If you need more of a general-purpose host, you should go with omniOS (very lightweight base installation, great for server use but can also be set up for desktop use) or OpenIndiana (more biased towards desktop use).

Installing Windows in a VM is still quite a PITA even today; mainly because it still has absolutely no support for paravirtualized devices OOTB. You still have to fiddle around with driver CDs (images) like it's 1999 

For any other OS (BSDs, illumos, various linuxes) there are prebuild images available via `imgadm`. Instead of a bloated and systemd-poised ubuntu you should have a look at Alpine in LX-Zones if you absolutely have to run linux.


----------



## TomHsiung (Feb 27, 2018)

Hey, Solaris is hard to use, for non-computer profession. In contrast, Ubuntu is very friendly. Finally, FreeBSD is between Solaris and Ubuntu.

Tom


----------



## Nicola Mingotti (Feb 27, 2018)

I guess you are wasting a lot of work. Stick to an Operating System and learn it well. 

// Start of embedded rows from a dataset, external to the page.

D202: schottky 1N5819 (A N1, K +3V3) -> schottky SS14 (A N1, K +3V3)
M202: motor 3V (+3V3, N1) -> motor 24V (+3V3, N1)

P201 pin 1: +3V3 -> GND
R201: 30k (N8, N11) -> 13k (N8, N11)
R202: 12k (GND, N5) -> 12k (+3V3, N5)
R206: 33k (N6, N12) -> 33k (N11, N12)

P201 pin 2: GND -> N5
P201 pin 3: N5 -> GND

Your server does not need to run "macOS" because you have "macOS" in your desktop. A desktop OS and a server OS often are optimized to do different things. 

Rule of Thumb. Quick test for a decent server OS: "Does it run out of the box in a GUI?", "Can you run it mainly (or only) in a GUI" ? If the answer is "yes", then you can be 99% sure this will be *bad* server. 

"Easy to use OS" is hardly related to "Realible Server OS". 

Things to consider to select a server OS: documentation, user adoption, price, license, drivers (to do what you intend to), software (to do what you intend to).


----------



## Cthulhux (Feb 27, 2018)

TomHsiung said:


> Hey, Solaris is hard to use, for non-computer profession.



I disagree. With Solaris having been a decent GUI workstation system before FreeBSD even existed, I don't think that it is much harder to adapt for people who don't know operating systems well.



Nicola Mingotti said:


> Things to consider to select a server OS: documentation, user adoption, price, license, drivers (to do what you intend to), software (to do what you intend to).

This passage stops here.